In einem solchen Fall stellt sich die Frage, ob der Arbeitgeber einen Teil des bezahlten Lohnes wieder zurückerhält, wenn der Arbeitnehmer eine Rente erhält.

Der Arbeitgeber kann den Lohn, der im Nachhinein zuviel ausbezahlt wurde, weil der Arbeitnehmer nachträglich für die gleiche Zeit eine Rente ausgerichtet erhält, beim Arbeitnehmer einfordern. Dies ist jedoch häufig umständlich und kann mit einem Verlustschein enden, wenn der Arbeitnehmer das Geld schon ausgegeben hat. Diesen Problemen kann der Arbeitgeber aus dem Weg gehen, wenn er die nachbezahlten Renten direkt von der Versicherung erhält.

Gesetzliche Grundlagen
Die direkte Auszahlung der nachbezahlten Renten an den Arbeitgeber ist nur möglich, wenn das Gesetz dies ausdrücklich vorsieht. Solche Regeln existieren für die Renten der Invalidenversicherung, während die berufliche Vorsorge keine solchen Gesetzesbestimmungen kennt.

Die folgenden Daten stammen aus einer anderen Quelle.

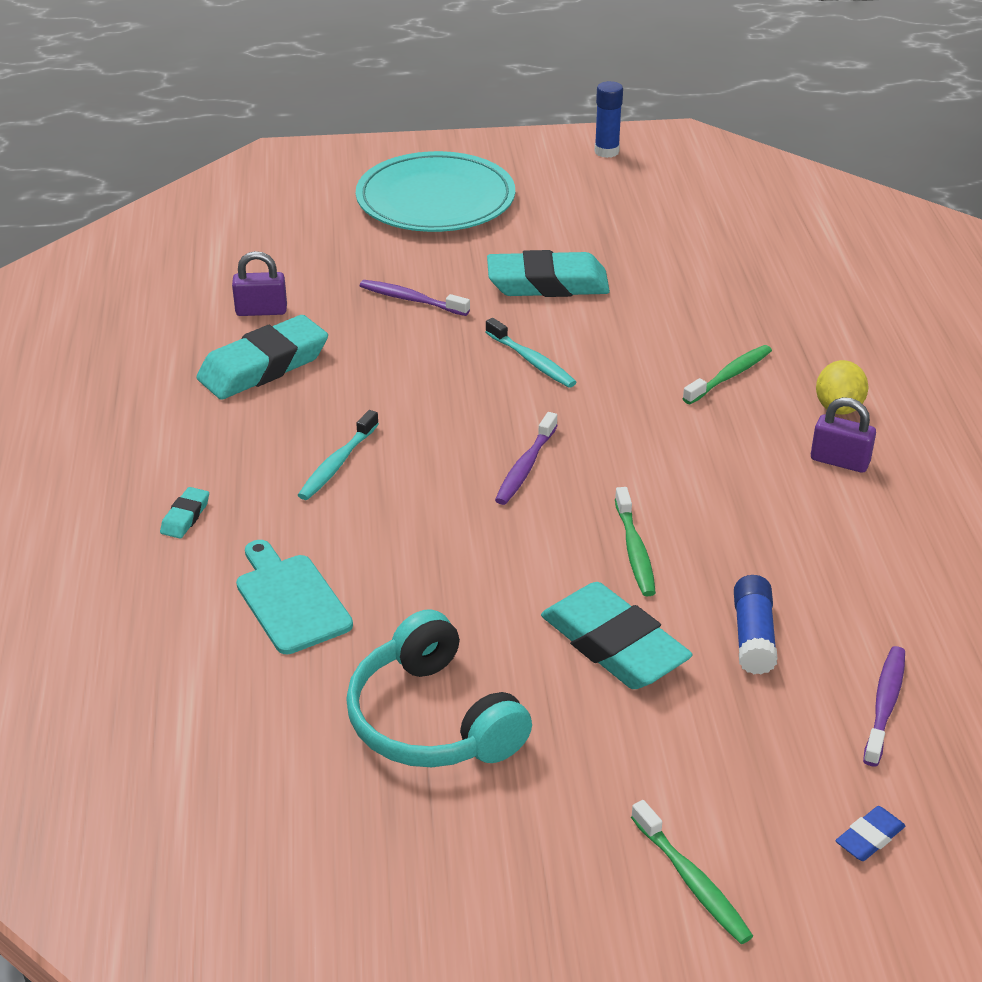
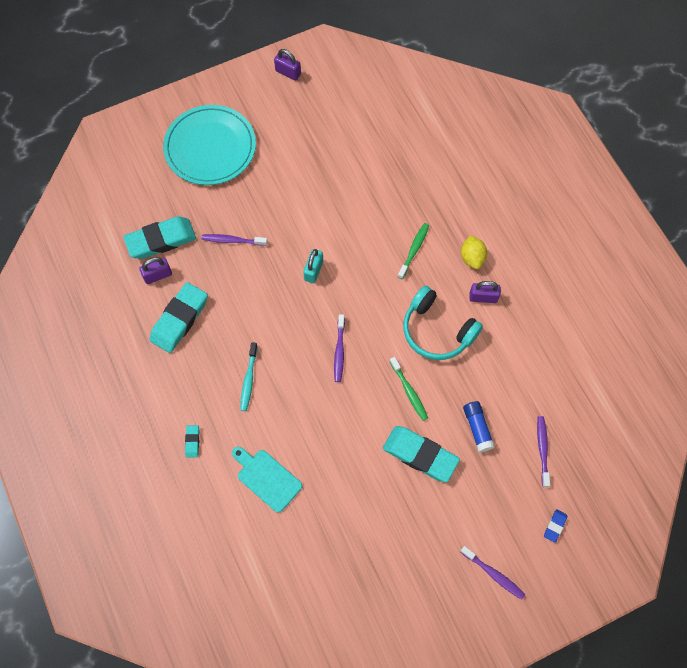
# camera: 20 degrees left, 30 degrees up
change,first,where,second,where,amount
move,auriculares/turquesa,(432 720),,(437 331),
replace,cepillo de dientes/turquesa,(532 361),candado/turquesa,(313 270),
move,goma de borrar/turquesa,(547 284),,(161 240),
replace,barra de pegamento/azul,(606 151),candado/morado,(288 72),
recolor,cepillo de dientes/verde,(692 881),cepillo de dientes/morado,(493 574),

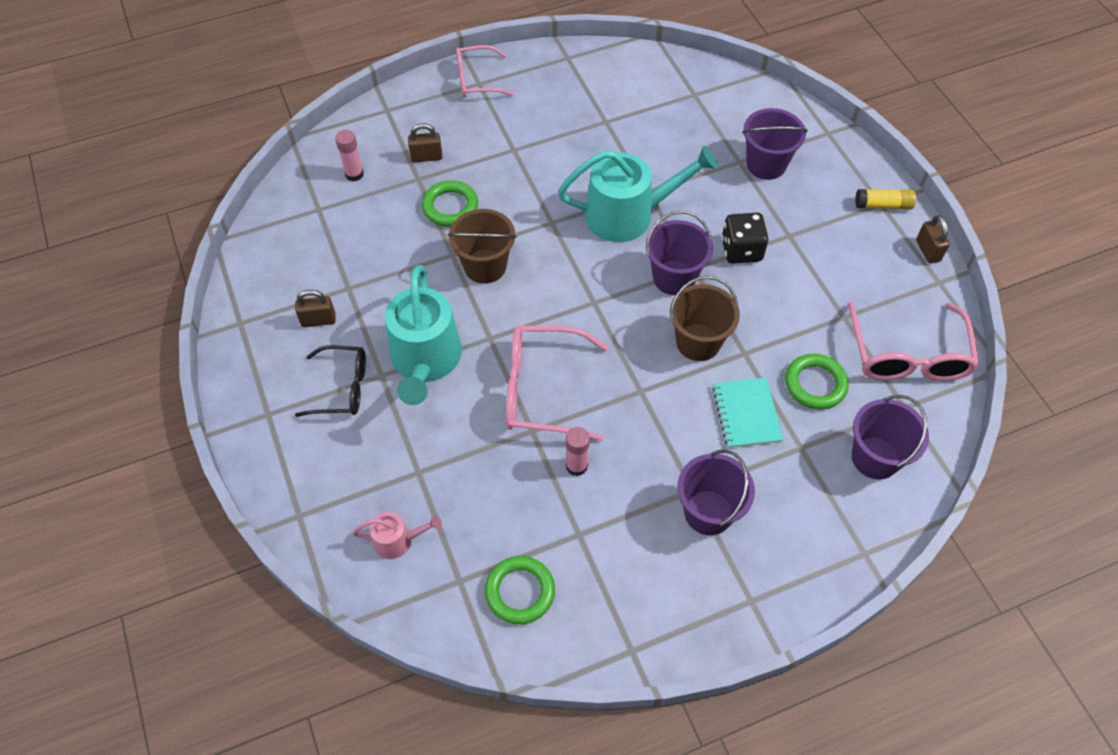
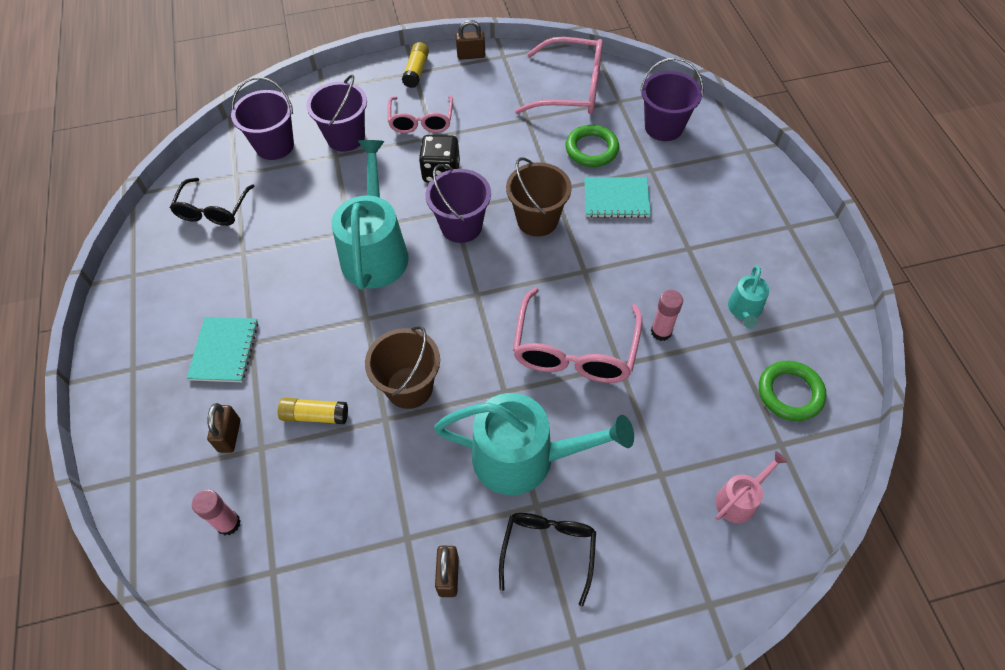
# camera: 80 degrees left, 0 degrees up
change,first,where,second,where,amount
rotate,regadera/rosa,(398 540),,(739 499),45 degrees clockwise
replace,anillo/verde,(450 206),barra de pegamento/amarillo,(315 415),
move,gafas/rosa,(476 80),,(421 121),
move,balde/morado,(708 512),,(274 145),
insert,,,gafas/negro,(213 210),
insert,,,cuaderno/turquesa,(224 350),
insert,,,regadera/turquesa,(744 310),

Die grundlegende Regel für sämtliche Abtretungen oder Verrechnungen von Renten ist, dass diese für die gleiche Periode ausbezahlt werden, in welcher auch der Lohn vorgeschossen worden ist. Bezahlt der Arbeitgeber den Lohn also während eines Jahres weiter, erhält er keinen Anteil an der Nachzahlung der IV-Rente, welche erst nach einem Jahr einsetzt.
Im Weiteren versteht sich von selbst, dass der Arbeitgeber nur soviel zurückerhält, wie er selber ausbezahlt hat. Ist die Rente für eine bestimmte Periode höher als der vorgeschossene Lohn, erhält der Arbeitnehmer den überschiessenden Betrag.

In aller Regel erhält der Arbeitnehmer eine Rente der Invalidenversicherung. Hier sieht das Gesetz zum einen vor, dass der Arbeitnehmer zukünftige Renten dem Arbeitgeber abtreten kann, wenn dieser Vorschusszahlungen leistet. Zum anderen kann der Arbeitnehmer aber sein Einverständnis erklären, dass die Rentennachzahlung mit dem Rückforderungsanspruch des Arbeitgebers verrechnet und direkt an diesen ausbezahlt wird.

Oftmals wird durch die Rente der Invalidenversicherung nicht der ganze vorgeschossene Lohn gedeckt. Der Arbeitgeber hat deshalb ein Interesse daran, dass er auch bei der Pensionskasse direkt den vorgeschossenen Lohn mit nachbezahlten Leistungen verrechnen kann. Dies ist jedoch sehr viel schwieriger. Denn in der beruflichen Vorsorge gilt ein striktes Abtretungs- und Verrechnungsverbot für zukünftige Leistungen.

Der Arbeitgeber kann deshalb mit dem Arbeitnehmer keine Vereinbarung abschliessen, die garantiert, dass er ihm den Lohn weiterhin bezahlt, er aber dafür die Rente der beruflichen Vorsorge bis zur Höhe seiner Zahlungen erhält, bevor er Vorschussleistungen erbringt. Eine solche Vereinbarung wäre nichtig.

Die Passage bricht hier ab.